Nesse sentido, na abalizada opinião de José
Cretella Júnior:
“Ato arbitrário é ato
ilegal. E ilegalidade é gênero de que abuso de poder é uma das espécies. Não há
um só caso de abuso de poder que não configure também ilegalidade“.[4]
Dessa
forma, quando age
arbitrariamente, desvia-se de sua finalidade e produz atos abusivos, nulos e
contaminados pelo vício da ilegalidade e inconstitucionalidade.
Os princípios constitucionais constituem-se
em conjunto de normas que alicerçam um sistema e lhe garantem validade.
Constituem-se na síntese dos valores precípuos da ordem jurídica, pois
consubstanciam as premissas básicas, indicando o ponto de partida, o ponto de
chegada e os caminhos que devam ser percorridos pelo agente, impedindo os
abusos e as arbitrariedades, que causam desequilíbrio na sociedade.
Ao interpretar a Constituição de 1.891, RUI
BARBOSA afirmou que “as cláusulas constitucionais são regras imperativas e não
meros conselhos, avisos ou lições.”[5]
Nas precisas palavras de CELSO ANTONIO BANDEIRA DE MELLO, "Violar um princípio é muito mais grave
do que transgredir uma norma. A desatenção ao princípio implica ofensa não
apenas a um específico mandamento obrigatório, mas a todo o sistema de
comandos. É a mais grave forma de ilegalidade ou inconstitucionalidade,
conforme o escalão do princípio atingido, porque representa insurgência contra
todo o sistema, subversão de seus valores fundamentais, contumélia irremissível
a seu arcabouço lógico e corrosão de sua estrutura mestra"[6]

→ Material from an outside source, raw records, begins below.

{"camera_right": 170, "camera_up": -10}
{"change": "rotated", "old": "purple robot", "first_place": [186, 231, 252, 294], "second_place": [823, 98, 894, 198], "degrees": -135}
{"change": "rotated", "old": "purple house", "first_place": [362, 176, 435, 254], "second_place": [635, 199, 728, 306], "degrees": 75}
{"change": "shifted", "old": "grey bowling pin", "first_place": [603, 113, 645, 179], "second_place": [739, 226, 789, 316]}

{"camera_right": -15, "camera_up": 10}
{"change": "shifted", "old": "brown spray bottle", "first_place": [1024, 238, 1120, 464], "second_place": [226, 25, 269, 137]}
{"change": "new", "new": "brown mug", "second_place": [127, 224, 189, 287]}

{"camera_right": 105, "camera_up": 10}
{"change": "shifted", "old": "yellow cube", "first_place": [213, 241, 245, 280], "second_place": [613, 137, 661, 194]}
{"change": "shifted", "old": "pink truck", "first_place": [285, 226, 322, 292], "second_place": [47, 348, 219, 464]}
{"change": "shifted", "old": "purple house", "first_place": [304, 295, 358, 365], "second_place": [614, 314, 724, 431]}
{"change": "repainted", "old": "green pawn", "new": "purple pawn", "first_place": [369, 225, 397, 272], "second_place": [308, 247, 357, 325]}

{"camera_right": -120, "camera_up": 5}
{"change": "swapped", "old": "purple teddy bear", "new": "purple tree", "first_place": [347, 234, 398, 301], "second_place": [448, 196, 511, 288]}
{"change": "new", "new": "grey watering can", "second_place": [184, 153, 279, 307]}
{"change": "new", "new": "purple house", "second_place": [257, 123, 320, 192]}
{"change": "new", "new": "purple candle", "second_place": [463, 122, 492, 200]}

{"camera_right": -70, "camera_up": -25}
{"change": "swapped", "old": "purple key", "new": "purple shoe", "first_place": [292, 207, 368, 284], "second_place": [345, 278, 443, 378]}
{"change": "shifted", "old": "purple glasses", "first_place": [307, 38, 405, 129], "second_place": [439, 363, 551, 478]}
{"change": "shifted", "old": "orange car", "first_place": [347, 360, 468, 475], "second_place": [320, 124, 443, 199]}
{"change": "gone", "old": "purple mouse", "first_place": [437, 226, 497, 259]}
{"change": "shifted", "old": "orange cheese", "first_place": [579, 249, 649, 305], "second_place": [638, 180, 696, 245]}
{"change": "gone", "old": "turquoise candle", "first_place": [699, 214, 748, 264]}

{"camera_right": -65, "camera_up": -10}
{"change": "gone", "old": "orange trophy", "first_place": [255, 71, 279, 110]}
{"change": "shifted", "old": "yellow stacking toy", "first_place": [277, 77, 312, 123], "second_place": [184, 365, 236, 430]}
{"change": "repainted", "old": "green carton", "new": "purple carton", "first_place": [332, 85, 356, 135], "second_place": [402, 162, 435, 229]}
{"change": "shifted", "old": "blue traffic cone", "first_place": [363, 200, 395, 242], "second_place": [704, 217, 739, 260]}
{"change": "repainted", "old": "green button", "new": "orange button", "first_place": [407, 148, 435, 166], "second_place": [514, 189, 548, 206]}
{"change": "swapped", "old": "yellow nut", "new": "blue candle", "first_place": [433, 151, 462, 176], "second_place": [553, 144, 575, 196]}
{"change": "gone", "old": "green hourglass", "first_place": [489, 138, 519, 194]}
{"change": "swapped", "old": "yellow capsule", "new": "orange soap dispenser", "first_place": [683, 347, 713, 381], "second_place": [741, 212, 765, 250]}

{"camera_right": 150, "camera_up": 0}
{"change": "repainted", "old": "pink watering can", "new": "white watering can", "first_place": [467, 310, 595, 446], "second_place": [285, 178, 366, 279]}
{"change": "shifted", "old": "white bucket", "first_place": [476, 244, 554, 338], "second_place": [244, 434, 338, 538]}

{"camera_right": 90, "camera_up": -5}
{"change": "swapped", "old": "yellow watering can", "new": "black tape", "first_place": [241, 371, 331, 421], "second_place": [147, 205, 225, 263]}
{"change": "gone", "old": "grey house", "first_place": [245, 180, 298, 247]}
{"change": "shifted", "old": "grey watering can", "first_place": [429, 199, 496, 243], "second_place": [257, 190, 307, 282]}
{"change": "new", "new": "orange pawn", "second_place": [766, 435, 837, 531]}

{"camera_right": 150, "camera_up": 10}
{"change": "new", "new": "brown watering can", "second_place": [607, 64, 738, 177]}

Assim, a violação ao princípio
invocado caracteriza a improbidade administrativa dos agentes públicos indicados
nesta Inicial.
E
continuando, CELSO ANTONIO BANDEIRA DE MELLO assevera:
“Em
caso de atos de improbidade administrativa, sem prejuízo da ação penal cabível,
o servidor ficará sujeito à suspensão dos direitos políticos, perda da função
pública, indisponibilidade dos bens e ressarcimento do erário, na forma e
gradação previstas em lei (...), sendo imprescritível a ação de ressarcimento
por ilícitos praticados por qualquer agente que cause prejuízo ao erário”(...)[7]
Nesse sentido,
JOSÉ DOS SANTOS CARVALHO FILHO esclarece:
“A
improbidade acarreta vários efeitos para o administrador. Além de ter suspenso
seus direitos políticos, submete-se à perda da função pública, à
indisponibilidade de seus bens e à obrigação de ressarcir o erário público
pelos danos que cometeu, sem contar a ação penal que terá de responder. Tais
efeitos estão expressos no art. 37, § 4°, da Constituição.(...) A
lei abrange todo e qualquer agente público, seja qual for a situação que o
vincule ao Poder Público, bem como aqueles que, não sendo agentes, concorram
para as condutas de improbidade ou delas se beneficiem.”[8]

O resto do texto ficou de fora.